I keep an eye on my local classifieds to monitor the "hedgie saturation level", and came across THIS little gem.

"$120 - Female Hedgehog - Provo
We recently bought two baby hegehogs from a breeder about 3 months ago. Sadly, their not getting along and we need to re-home one. She's still a really sweet, very cute little girl."

I almost exploded. First, I wanted to know the money-hungry breeder who sold two babies to them knowing full and well that two hedgehogs should not be housed together (with the very, very rare exception, like Isis and Juju). Then I wanted to know... WHY THE HECK ARE YOU BUYING HEDGEHOGS IF YOU DIDN'T DO A SPECK OF RESEARCH?? Seeing this ad just made me even more frustrated with the irresponsible backyard breeders of my state... Ugh. I have such a hard time with this type of thing. This is after last week, I saw the same hedgie for sale three times in one week by each new owner. She's three, and the first person advertised her as a "great potential breeder". The next person advertised her as "An early Mother's Day present that my wife was very unhappy about!" The last person I saw selling her advertised her as "A great classroom pet or starter pet for a young child, because they don't require much time or care!" My heart just broke for that poor baby, being tossed from home to home... Hedgies aren't common to come by in my state, but we seem to have a limitless supply of ill-educated owners!!

Those two ads recently just made me extra determined to EDUCATE, EDUCATE, EDUCATE!!


----------



## hanhan27 (May 12, 2011)

Luckily hedgehogs aren't very 'popular' around me because I would seriously snap on anyone who posted a craigslist/kijiji ad like those.

I don't understand how people are so willing to just throw away a life.  With pet ownership comes responsibility and so many people look at animals as disposable toys. I think a lot of it has to do with our society and, sadly, my generation seems to be the worst. Not doing enough research before you buy an exotic pet is one thing, but being apathetic about what happens to them in the long run is just cruel. 

As long as just ANYONE is allowed to own an animal, we will have to deal with the idiots that rush into things unprepared and WE will be the ones cleaning up their messes and taking in their neglected and/or abused hogs. *Sigh*


----------



## Hillybean (Jun 10, 2010)

Hedgehogs are becoming easier to find in my area. Both from individuals breeding them and from the pet stores selling them. 

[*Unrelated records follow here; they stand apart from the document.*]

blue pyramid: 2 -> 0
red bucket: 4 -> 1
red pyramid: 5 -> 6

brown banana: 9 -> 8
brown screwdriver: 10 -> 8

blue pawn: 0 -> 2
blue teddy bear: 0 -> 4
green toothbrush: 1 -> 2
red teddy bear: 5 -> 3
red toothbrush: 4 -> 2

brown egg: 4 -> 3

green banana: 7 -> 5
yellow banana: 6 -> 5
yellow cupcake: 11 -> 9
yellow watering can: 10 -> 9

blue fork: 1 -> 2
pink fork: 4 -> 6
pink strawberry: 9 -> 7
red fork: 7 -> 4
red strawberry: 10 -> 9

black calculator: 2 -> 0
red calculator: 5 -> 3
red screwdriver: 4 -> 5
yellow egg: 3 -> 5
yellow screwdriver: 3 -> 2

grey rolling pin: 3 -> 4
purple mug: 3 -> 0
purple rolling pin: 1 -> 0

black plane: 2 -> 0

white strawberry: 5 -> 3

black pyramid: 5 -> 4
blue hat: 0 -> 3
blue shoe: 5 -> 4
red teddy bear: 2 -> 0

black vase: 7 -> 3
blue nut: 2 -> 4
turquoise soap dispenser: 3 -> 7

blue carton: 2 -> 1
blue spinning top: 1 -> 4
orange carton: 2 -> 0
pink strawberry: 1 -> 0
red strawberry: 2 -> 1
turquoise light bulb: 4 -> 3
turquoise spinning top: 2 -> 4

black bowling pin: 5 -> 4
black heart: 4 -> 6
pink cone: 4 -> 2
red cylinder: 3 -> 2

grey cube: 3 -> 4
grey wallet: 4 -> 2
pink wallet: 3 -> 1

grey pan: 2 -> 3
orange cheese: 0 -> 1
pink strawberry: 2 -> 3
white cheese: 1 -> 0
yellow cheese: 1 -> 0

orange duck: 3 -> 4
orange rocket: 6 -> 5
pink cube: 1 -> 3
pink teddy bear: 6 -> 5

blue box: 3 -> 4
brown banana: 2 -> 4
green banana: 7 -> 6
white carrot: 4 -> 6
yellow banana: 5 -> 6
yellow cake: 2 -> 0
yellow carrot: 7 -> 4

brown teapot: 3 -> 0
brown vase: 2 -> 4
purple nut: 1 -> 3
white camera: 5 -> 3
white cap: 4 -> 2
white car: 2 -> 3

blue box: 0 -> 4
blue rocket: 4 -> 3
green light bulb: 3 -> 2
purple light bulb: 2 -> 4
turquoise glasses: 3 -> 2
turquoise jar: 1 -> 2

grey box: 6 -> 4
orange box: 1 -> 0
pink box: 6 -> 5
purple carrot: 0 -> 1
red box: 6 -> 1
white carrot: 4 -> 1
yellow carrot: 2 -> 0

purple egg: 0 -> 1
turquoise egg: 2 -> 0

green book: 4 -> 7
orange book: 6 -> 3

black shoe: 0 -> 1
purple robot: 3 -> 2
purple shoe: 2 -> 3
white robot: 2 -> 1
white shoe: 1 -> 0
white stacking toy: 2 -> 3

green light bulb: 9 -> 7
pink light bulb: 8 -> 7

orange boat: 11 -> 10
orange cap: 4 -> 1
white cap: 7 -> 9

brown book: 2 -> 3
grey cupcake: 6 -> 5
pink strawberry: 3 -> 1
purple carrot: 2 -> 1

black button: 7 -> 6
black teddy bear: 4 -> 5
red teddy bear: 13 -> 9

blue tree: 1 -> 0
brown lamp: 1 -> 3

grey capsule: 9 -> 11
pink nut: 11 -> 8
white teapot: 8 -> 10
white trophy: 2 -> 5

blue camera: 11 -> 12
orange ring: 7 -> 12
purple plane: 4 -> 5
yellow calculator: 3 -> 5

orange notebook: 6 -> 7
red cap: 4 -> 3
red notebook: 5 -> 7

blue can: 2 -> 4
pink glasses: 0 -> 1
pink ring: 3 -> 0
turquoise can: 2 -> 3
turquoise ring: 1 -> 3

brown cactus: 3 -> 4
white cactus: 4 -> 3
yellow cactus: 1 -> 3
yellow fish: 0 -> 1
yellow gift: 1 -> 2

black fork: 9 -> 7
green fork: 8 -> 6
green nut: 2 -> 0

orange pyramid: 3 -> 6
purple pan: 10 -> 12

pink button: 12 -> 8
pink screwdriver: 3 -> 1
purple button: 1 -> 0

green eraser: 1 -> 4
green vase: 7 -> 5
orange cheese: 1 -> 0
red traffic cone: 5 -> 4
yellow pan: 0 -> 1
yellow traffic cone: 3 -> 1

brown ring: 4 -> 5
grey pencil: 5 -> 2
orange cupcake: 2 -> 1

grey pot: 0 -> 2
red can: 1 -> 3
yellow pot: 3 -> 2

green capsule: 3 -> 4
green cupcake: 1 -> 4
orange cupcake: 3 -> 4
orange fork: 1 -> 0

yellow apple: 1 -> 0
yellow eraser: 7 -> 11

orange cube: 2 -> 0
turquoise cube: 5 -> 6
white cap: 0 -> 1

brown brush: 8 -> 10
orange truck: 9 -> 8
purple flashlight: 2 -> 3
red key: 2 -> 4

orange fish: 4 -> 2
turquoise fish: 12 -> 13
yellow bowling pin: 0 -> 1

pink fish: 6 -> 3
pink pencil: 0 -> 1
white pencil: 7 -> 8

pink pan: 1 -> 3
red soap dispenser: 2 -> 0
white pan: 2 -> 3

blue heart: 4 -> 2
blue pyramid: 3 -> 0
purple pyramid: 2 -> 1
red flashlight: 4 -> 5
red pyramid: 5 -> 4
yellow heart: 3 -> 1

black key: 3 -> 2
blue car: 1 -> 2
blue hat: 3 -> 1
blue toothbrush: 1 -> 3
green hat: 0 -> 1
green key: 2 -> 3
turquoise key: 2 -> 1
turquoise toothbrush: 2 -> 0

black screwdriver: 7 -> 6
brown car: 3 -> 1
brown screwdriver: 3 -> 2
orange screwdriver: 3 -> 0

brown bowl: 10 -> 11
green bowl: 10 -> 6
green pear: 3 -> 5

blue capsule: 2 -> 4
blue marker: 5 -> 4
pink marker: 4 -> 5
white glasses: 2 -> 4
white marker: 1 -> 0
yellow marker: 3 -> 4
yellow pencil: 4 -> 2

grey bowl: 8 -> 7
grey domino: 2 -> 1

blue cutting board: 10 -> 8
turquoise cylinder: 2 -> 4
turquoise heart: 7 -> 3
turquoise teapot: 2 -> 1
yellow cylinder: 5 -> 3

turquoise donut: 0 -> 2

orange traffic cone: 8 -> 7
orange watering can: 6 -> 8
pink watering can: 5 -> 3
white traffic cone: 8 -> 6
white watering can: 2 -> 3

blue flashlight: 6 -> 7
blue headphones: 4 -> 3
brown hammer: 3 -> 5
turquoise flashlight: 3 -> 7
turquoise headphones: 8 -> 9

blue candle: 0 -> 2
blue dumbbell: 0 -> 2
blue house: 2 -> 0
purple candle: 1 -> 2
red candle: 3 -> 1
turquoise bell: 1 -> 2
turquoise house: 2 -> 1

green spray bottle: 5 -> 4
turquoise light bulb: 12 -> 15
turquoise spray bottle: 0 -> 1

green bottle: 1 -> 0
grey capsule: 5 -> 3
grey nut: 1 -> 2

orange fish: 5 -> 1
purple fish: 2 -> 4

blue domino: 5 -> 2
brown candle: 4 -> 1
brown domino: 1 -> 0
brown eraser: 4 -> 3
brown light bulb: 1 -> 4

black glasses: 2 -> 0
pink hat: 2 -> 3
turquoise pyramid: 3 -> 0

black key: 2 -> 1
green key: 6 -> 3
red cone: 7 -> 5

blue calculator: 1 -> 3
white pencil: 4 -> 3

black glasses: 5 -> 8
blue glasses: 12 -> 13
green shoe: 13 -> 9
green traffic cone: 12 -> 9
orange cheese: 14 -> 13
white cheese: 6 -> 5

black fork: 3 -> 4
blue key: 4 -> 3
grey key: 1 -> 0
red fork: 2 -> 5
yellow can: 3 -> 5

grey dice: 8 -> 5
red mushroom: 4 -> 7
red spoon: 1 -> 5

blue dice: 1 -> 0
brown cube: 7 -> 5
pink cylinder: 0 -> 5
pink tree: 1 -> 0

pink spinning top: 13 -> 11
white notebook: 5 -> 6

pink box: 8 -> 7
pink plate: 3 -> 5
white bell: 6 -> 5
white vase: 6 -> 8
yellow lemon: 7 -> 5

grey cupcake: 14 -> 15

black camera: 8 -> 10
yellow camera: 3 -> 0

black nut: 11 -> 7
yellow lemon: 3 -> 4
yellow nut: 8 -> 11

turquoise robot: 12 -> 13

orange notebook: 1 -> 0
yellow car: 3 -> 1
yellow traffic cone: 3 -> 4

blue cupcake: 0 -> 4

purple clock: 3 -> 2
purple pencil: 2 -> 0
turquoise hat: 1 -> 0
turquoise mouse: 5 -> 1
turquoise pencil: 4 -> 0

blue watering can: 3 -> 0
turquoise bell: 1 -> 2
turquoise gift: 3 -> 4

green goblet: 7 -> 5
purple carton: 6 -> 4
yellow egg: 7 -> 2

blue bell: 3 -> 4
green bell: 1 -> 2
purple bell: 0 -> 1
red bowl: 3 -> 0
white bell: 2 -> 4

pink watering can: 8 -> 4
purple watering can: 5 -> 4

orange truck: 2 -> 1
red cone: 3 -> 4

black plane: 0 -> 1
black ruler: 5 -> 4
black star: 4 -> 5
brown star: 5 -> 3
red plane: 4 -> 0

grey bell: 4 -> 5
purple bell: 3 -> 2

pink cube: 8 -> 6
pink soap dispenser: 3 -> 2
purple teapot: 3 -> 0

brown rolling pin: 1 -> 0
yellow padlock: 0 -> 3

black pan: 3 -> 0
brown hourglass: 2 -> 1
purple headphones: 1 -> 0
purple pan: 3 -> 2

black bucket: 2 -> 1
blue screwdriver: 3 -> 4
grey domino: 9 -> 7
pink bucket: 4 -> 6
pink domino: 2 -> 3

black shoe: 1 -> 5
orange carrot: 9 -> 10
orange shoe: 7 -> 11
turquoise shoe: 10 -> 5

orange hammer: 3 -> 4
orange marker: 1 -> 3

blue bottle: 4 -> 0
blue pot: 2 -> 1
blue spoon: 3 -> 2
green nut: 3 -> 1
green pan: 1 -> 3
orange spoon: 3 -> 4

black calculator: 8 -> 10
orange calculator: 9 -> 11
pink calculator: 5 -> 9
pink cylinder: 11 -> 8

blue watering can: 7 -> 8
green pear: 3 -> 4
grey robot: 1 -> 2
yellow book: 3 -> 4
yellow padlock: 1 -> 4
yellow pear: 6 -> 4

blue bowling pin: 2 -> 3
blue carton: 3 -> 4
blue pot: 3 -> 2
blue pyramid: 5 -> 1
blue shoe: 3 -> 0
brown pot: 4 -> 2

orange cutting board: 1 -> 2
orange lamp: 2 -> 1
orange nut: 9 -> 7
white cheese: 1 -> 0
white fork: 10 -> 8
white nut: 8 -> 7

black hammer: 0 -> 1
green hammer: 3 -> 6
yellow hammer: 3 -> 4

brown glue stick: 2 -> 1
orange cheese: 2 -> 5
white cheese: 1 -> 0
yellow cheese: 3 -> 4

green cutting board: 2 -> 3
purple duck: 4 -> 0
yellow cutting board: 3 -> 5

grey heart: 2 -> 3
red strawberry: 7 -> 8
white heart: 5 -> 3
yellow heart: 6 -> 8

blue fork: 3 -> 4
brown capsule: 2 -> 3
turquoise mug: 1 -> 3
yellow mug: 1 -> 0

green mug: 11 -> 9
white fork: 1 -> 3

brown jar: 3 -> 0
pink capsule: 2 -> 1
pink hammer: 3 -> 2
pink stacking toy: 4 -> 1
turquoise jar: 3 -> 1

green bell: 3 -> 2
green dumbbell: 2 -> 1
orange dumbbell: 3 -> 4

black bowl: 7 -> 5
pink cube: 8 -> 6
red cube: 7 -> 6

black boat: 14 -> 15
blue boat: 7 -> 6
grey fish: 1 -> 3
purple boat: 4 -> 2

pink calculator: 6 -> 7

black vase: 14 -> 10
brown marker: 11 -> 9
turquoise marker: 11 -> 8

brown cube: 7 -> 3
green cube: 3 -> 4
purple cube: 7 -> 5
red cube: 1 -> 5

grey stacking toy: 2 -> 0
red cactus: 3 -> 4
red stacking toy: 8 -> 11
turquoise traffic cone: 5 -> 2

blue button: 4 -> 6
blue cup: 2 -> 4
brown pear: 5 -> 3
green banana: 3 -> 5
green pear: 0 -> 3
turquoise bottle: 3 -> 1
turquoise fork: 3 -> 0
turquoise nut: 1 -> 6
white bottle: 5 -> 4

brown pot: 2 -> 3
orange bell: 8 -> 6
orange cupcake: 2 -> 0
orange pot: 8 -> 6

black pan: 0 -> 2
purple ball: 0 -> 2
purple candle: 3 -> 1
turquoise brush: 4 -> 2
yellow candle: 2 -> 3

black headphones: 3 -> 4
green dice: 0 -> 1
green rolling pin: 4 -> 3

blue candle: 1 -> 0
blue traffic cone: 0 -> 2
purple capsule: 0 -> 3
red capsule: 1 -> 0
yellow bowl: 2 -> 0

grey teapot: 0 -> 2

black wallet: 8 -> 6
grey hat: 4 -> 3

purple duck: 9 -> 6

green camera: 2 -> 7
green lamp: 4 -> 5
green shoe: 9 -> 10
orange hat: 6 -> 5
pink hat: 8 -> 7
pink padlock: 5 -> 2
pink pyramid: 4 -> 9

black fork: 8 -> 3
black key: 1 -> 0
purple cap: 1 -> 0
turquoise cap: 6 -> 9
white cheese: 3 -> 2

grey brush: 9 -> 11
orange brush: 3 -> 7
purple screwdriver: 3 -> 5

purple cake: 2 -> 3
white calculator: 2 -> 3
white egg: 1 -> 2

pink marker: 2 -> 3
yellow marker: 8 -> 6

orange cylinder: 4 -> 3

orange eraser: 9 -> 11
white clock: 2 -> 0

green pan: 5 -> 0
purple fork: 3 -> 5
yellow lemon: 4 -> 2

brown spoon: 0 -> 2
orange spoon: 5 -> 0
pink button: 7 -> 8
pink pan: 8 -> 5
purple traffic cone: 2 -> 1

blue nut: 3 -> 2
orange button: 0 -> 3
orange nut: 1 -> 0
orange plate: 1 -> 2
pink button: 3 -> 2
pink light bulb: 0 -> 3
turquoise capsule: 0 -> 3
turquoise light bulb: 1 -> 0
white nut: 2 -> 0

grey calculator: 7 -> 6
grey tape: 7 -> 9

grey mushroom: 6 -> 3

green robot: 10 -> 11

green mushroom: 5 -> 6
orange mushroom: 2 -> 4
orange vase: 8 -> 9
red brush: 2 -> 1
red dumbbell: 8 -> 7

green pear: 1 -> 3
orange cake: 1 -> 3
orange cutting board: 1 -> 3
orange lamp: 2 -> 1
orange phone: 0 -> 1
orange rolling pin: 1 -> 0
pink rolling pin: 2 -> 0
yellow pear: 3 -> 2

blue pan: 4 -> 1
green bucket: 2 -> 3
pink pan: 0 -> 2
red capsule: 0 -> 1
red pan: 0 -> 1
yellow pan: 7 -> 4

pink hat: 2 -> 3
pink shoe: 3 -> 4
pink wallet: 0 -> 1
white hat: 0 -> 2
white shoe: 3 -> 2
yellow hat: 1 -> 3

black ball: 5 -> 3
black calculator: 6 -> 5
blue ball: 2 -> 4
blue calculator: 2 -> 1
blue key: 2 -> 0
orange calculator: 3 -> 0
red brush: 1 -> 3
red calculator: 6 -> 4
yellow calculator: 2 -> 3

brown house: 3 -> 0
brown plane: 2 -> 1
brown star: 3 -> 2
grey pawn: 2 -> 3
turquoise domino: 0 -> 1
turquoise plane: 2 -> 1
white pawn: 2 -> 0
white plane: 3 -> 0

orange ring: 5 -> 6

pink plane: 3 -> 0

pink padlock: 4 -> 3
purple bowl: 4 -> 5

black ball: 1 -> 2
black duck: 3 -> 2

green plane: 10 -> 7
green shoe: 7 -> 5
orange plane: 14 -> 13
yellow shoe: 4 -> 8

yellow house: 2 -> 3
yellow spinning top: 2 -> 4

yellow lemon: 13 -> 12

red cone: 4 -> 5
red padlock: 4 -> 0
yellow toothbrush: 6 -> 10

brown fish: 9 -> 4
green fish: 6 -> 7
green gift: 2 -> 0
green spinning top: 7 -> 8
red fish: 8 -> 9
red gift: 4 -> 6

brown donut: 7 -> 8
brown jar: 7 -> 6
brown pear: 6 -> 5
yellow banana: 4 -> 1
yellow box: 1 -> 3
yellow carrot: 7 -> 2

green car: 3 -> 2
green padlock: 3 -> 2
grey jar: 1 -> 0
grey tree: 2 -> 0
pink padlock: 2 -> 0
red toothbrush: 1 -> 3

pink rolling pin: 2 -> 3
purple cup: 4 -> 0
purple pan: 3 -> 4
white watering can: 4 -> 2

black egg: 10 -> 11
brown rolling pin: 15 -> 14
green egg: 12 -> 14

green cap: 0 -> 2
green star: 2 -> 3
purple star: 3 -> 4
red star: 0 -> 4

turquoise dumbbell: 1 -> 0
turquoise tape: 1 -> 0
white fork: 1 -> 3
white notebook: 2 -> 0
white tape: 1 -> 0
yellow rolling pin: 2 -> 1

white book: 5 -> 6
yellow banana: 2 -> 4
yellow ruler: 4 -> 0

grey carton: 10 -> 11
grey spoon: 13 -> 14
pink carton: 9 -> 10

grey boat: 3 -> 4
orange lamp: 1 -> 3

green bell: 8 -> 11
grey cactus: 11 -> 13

The down fall is the lack of education, the individuals, pet stores, and owners have about hedgehogs. These hedgehogs aren't vet checked and most do not have a known pedigree. The responce I get when I inquire is 'the mom came from a pet store and the dad came from this breeder'. I have inquired because I have seen one or two that have good markings (and all hedgies are just so cute). I still see many people in my area breeding them and selling them $150-$200, with no gurantees, no pedigree, and no knowledge on their proper care. They are simply breeding them for money. 

Then when people don't want them anymore, around six months old it seems, they want all their money back that spent on the hedgehog. Not realizing it needs vet care, different set-up, different food, the works.


----------



## DasIgelPoggie (Oct 21, 2010)

It's just so insanely heartbreaking  I do what I can to share the info I have-- I have posted ads many times encouraging people to come here and to my site and research, and to text or email me any time with questions even if they did not buy from me or are not planning to buy from me, I just want people to respect the little lives they're caring for. Poor babies, being juggled around like that... No wonder most hedgies die premature deaths.


----------



## fairywinged (May 15, 2012)

while I do feel for this lil hedgehog. I do not think it is so terrible to buy two hedgehogs at once. That is if you are prepared to house them separately. I am getting two females that are going to be litter mates and if they do not like each other I am prepared to house them separate. I have two of everything you need two sets of dishes, two hide outs (actually more than that) and two wheels. We are going the c&c cages so they have room enough even if separate. While I understand your frustration I just want to point out that just cause you are getting two doesn't make you irresponsible.


----------